Unix Philosophy – “Everything is a File”

  • Core design choice in early Unix: treat most system resources as files addressed only by a file descriptor (FD)
    • Standard streams: stdin (0), stdout (1), stderr (2)
    • Ordinary on-disk files
    • Pipes (anonymous or named) acting as byte buffers between related processes
  • Benefits
    • Uniform, minimal API (read, write, close, dup2, …) regardless of the “thing” behind the FD
    • Easy redirection/composition in shells (|, >, <)

Connecting Independent Processes

  • Naïve method: intermediary on-disk temporary file
    • One process writes, the other reads
    • Drawbacks
    • Disk I/O latency (slow)
    • No built-in synchronisation ⇒ races: Is writer done? Is reader still reading?
  • Pipes (pipe() + fork())
    • Fast in-memory buffer
    • Require parent/child relationship; cannot connect two arbitrary programs later in life
    • Only work inside one process tree (single machine)

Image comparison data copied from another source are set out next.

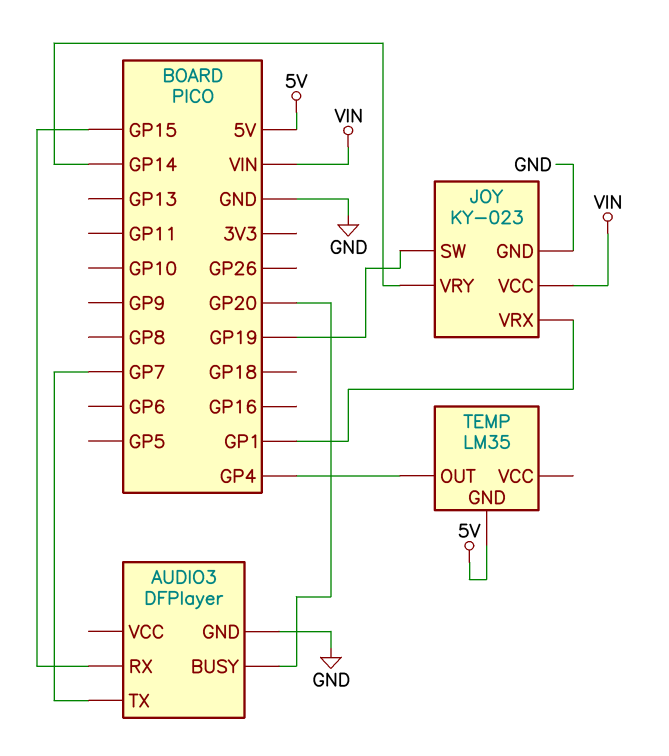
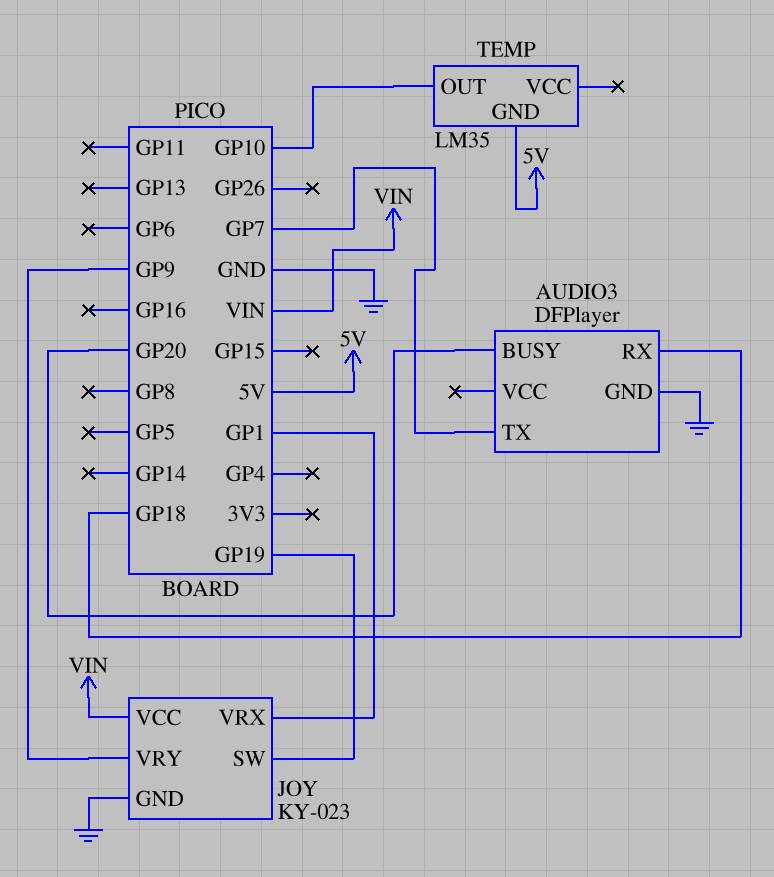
AUDIO3 pin RX: GP15 -> GP18
JOY pin VRY: GP14 -> GP9
TEMP pin OUT: GP4 -> GP10

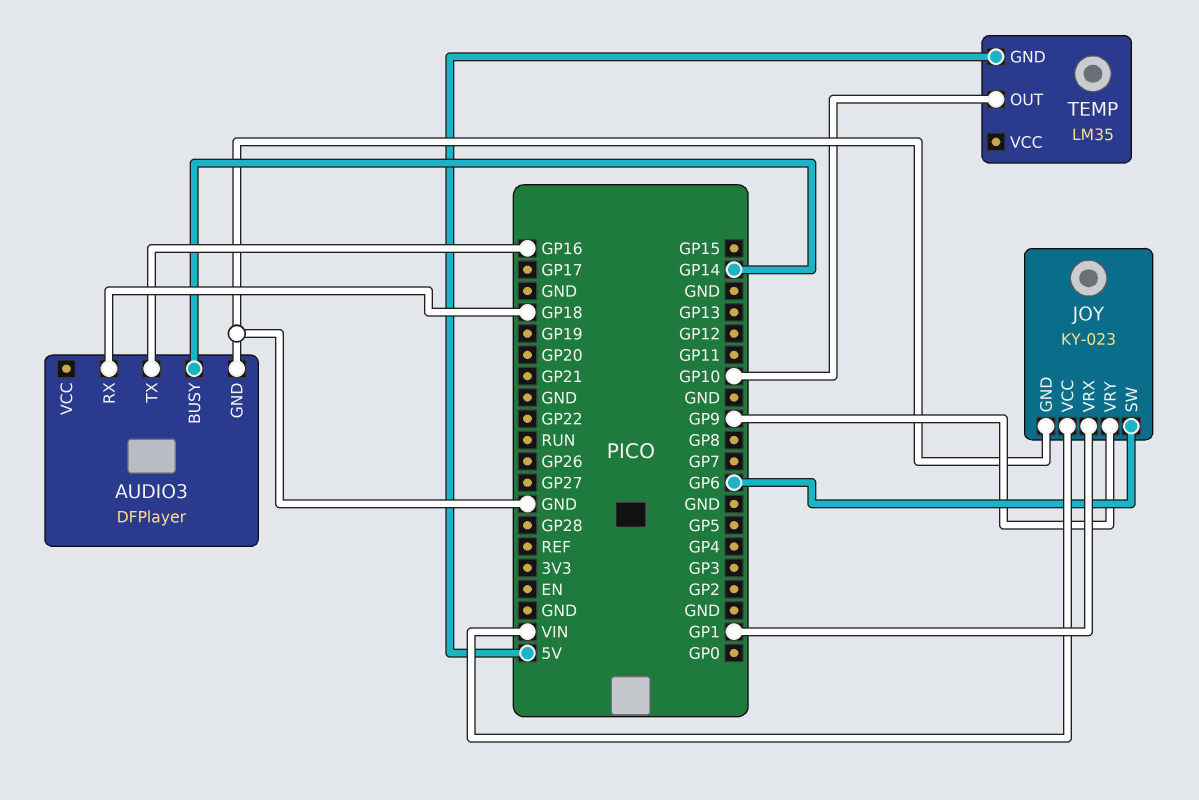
AUDIO3 pin BUSY: GP20 -> GP14
AUDIO3 pin TX: GP7 -> GP16
JOY pin SW: GP19 -> GP6

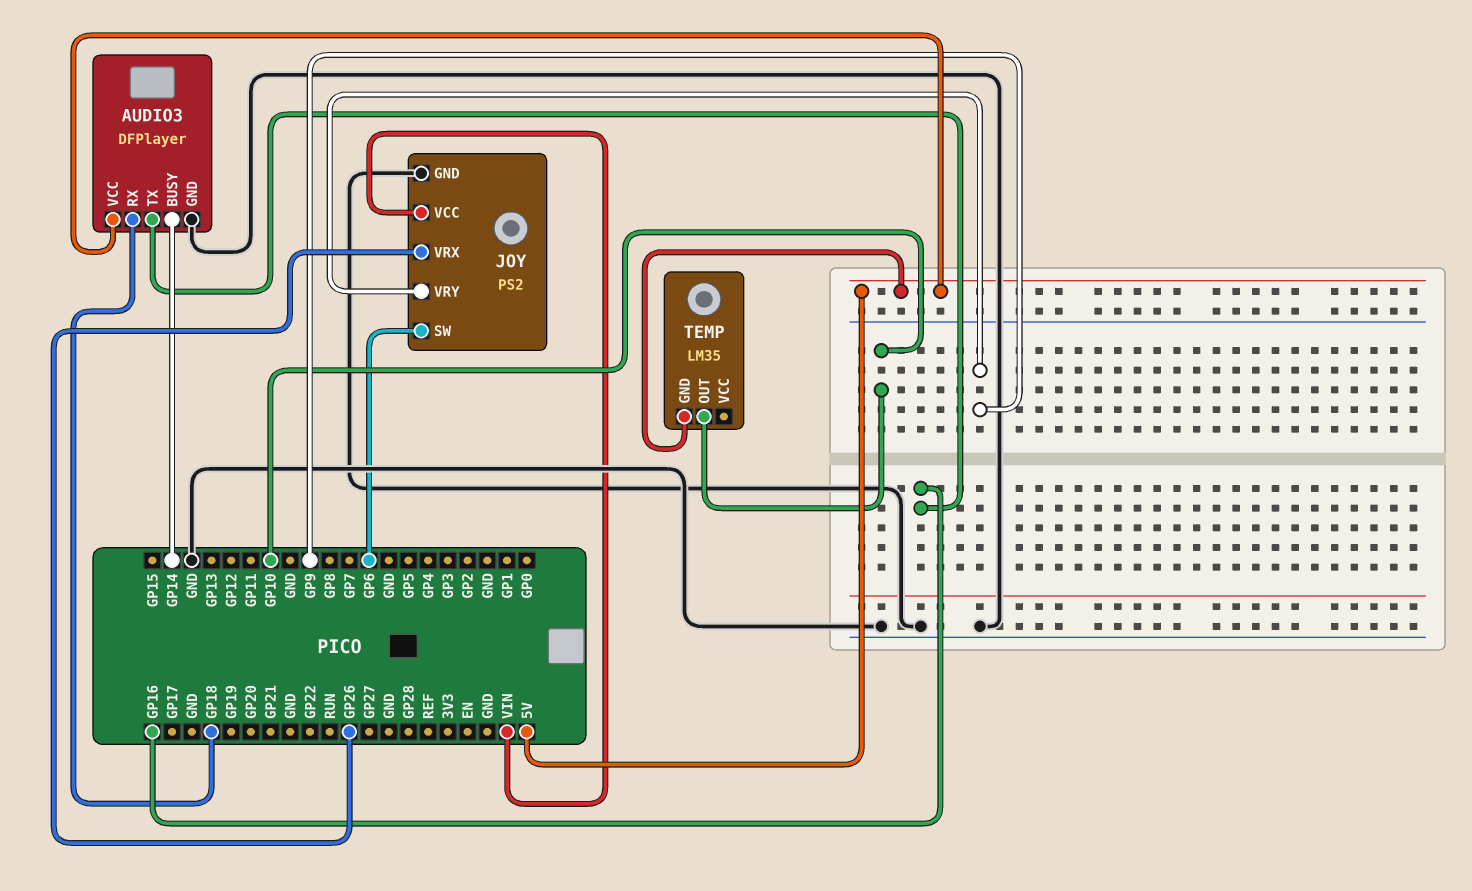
AUDIO3 pin VCC: none -> 5V
JOY: KY-023 -> PS2
JOY pin VRX: GP1 -> GP26

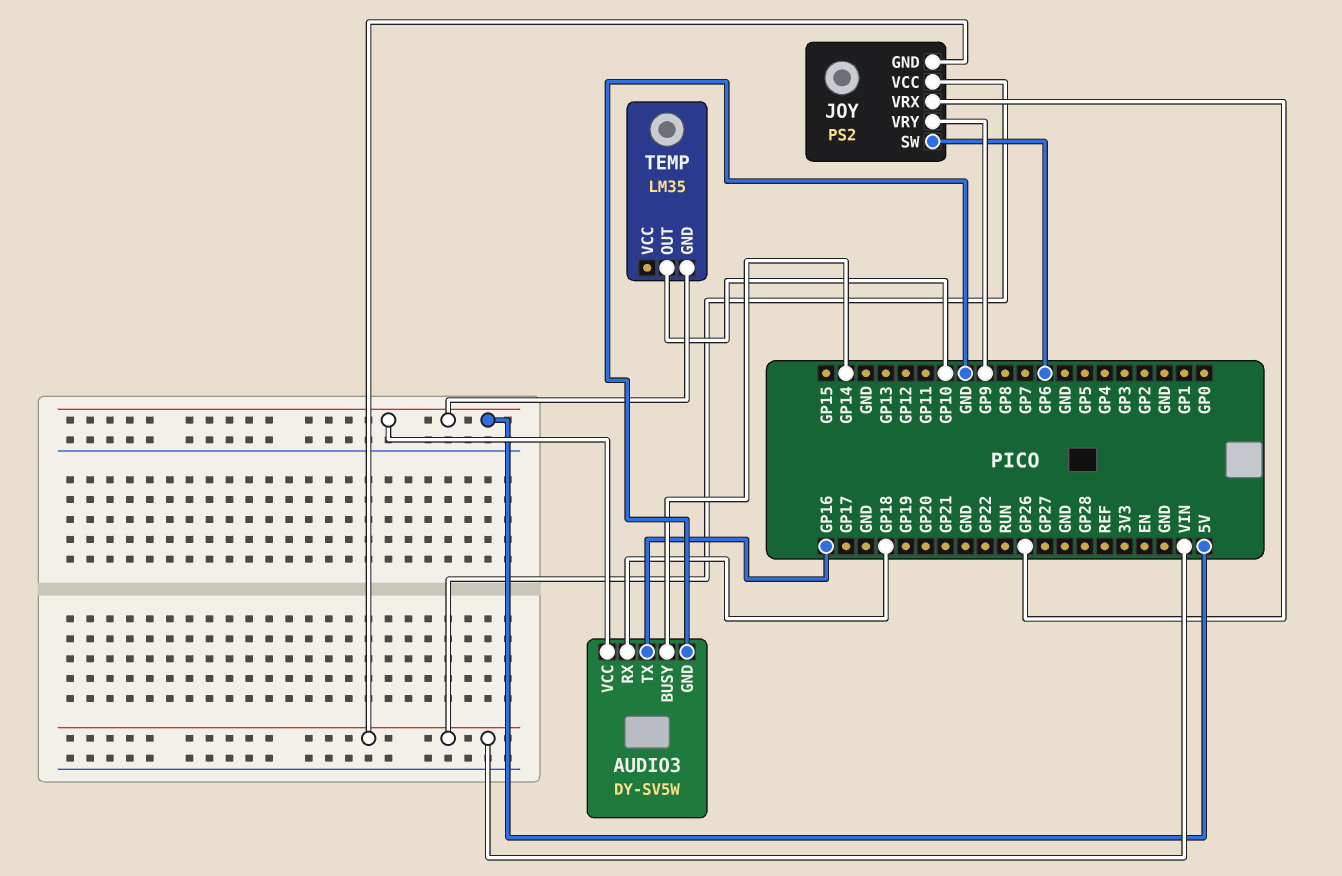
AUDIO3: DFPlayer -> DY-SV5W
JOY pin GND: GND -> VIN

fopen, fdopen, popen, pclose

  • FILE * fopen(const char *path, const char *mode)
    • Opens/creates file, returns high-level C stream
  • FILE * fdopen(int fd, const char *mode)
    • Wraps an existing FD inside a FILE * stream
  • FILE * popen(const char *command, const char *type)
    • Creates a process instead of a file
    • Under the hood performs
    • pipe() → builds the data channel
    • fork() → child inherits ends of pipe
    • execl("/bin/sh", "sh", "-c", command, NULL)
    • Modes
    • "w" ⇒ caller writes → child’s stdin; child’s stdout/stderr unchanged
    • "r" ⇒ caller reads ← child’s stdout; child’s stdin inherited from parent (adjustable)
  • int pclose(FILE *stream) waits for child & returns its exit status

Interfaces & Encapsulation

  • Analogy to C++ function interface: identical signature, different implementation
  // Loop implementation
  int sum(int a, int b){
      int total = 0;
      for(int i=a;i<b;i++) total += i;
      return total;
  }
  // Closed-form implementation
  int sum(int a, int b){
      return  (a + b)/2 * (b - a + 1);   // →  \frac{(a+b)}{2}\times (b-a+1)
  }
  • In IPC we need an agreed protocol (interface) so either side can evolve independently as long as it obeys the contract
    • Example: client never needs to care whether data came from live computation or cached file

Sockets – High-Level Idea

  • Generalise pipe concept to two totally independent processes (can be on different computers)
  • Acts like a bidirectional byte stream; still accessed by FD ⇒ read / write semantics hold
  • Only extra requirement: both ends must speak the same application-level protocol (HTTP, FTP, custom, …)
  • High flexibility: connect, disconnect, reconnect at runtime; no parent/child requirement

Typical Uses

  • Web servers / browsers (HTTP)
  • FTP clients/servers
  • Any networked multiplayer or distributed application

Client-Server Paradigm

  • One side (server) = long-lived “receptionist” waiting (listen) on a known address + port
  • Other side (client) initiates (connect) when it wants service
  • After connection established, roles can blur; both sides may read/write arbitrarily
  • Real-world metaphor: historical telephone “Time” service — server continuously answered calls with current time

Addressing: IP & Port

  • IP addresswhere (host)
    • Unique per network interface; many processes share it
  • Port numberwhich service (application)
    • 0–65535, per-host namespace
    • Multiple hosts can use same port (e.g.
      80 for HTTP) without conflict

Handshake Sequence (TCP Stream)

  1. Server
    • socket() → obtain FD
    • bind() → associate FD with local port (and optionally IP)
    • listen() → kernel moves FD to passive state; queue length = backlog
  2. Client (after server ready)
    • socket()
    • connect() → specify remote IP + port (server’s)
  3. Server
    • accept() → removes one pending request from queue, returns new FD dedicated to that client
  4. Both sides read/write freely; original listening FD keeps waiting for more clients
SERVER                            CLIENT
socket → bind → listen            socket
        ^                           |
        | (blocks)           connect()
accept() ———————————————→  (3-way handshake in TCP)
   ↕  dedicated FD                ↕
 read/write …                 read/write …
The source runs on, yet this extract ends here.